Late in the book, the authors quote with admiration the computer scientist Paul Cockshott, who claims to have developed a programme which was able to solve all optimising equations for an economy roughly the size of Sweden in about two minutes using a computer costing only £5,000. Without wishing to get into the direct merits of Cockshott’s work (and I should say that I am not qualified to analyse and come to a judgement on the contents of his equations), I would note that, were such an economic programme be instituted by the government of Sweden, it would hardly be democratic. The programme does not offer the public oversight over its solutions to the various optimising equations, it just goes ahead and performs them. Indeed, seeing a country’s economy simply as a series of optimising equations is completely the opposite of democratic. What equations was Cockshott attempting to maximise? And how did he come to decide what the machine’s objectives should be? What does ‘democratic oversight’ even look like in this context? The Industrial Revolution ‘maximised’ (or at least wildly accelerated) the United Kingdom’s GDP growth during the nineteenth century, but with results that the twenty-first century Left would probably find hard to support.
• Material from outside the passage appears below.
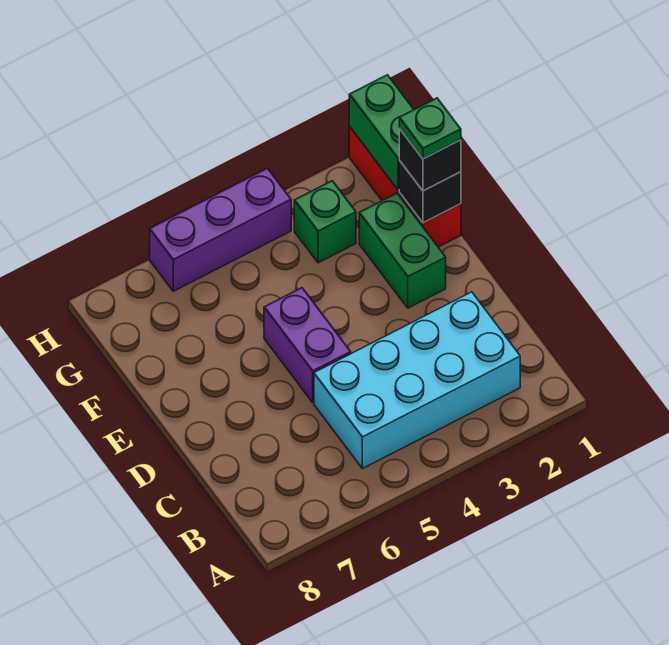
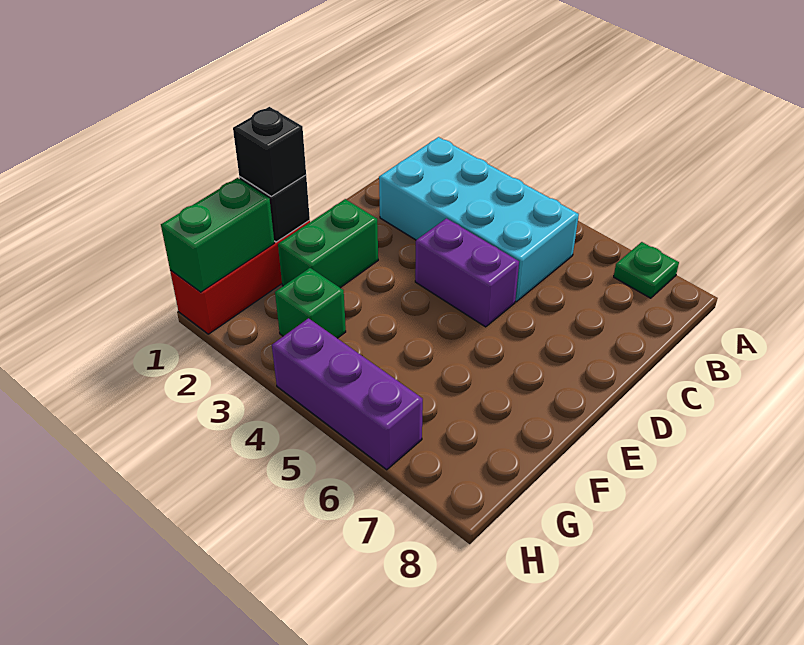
purple brick D5:E5 level 1 -> purple brick D4:D5 level 1
green plate F1 level 4 -> green plate A7 level 1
Finally, it must be said that the authors’ engagement with Soviet economic history is seriously lacking. While an analogy with the Soviet Union should not be the be-all and end-all of arguments about far left ideas (I find the ‘so you like nationalised railways, you must love famine and gulags too’ school of thought as tiresome as anyone else), people discussing the implementation of a planned economy do have a responsibility to engage more seriously with the history of the first country to make that attempt. Instead, after being told that all forms of projects and strategies in a private company are tantamount to central planning by stealth, our authors later tell us that the Soviet economy was in fact “a chaotic stagger from bottleneck to bottleneck” rather than a planned system, an assertion which stretches credulity.

When the authors do address the role of planning in the Soviet Union, they do so in a muddled manner which actually underplays its successes. They assert that planning was undermined by Stalinist autocracy and regular changes of priorities in the 1930s through to the 50s, a contention which sits uneasily with the fact that this period of turbulence and tyranny was also one of impressive economic growth. And if planning was not the cause of the Soviet Union’s economic transformation, what does that say to recommend it?

Indeed, though there are many reasons to suspect that Russia was ripe for economic expansion from the mid-1920s onwards, the Soviet planned economy did play a vital role. One thing that well-run planned economies have been able to do with great success is copying, faster, what other economies have already done. This allowed Soviet planners to steer their economy within 20 years along a course that it took the United Kingdom nearly over a century to manage. After catching up with the British and, more pertinently in the context of the mid-twentieth century, the Americans, however, the Soviet economy stagnated because there was no longer a blueprint to follow and the planned economy proved itself unable to innovate. This should cause us to ask a simple question: what economy or country should a twenty-first century planned economy be looking to emulate? This is a question to which, to my mind, there are no easy answers – and it is one that the authors fail to address.

Phillips and Rozworski have written an interesting book, and not one without merit, despite the criticisms above. But the book’s fundamental argument – planning will work now because we have the means to collate sufficient data and the system will now be subject to democratic oversight – requires further development. The central metaphor of pointing out the alleged similarities between planned economies and contemporary multinationals probably belongs more in a ‘made you think’ tweet than a full-length book. There are serious things to be said about the role of planning in the economy but these must go beyond “well this time we’ll do things right because we have superior surveillance methods.” Serious consideration of the relative merits of planned economies and what can be borrowed for our contemporary moment are left out and must await more detailed treatment elsewhere.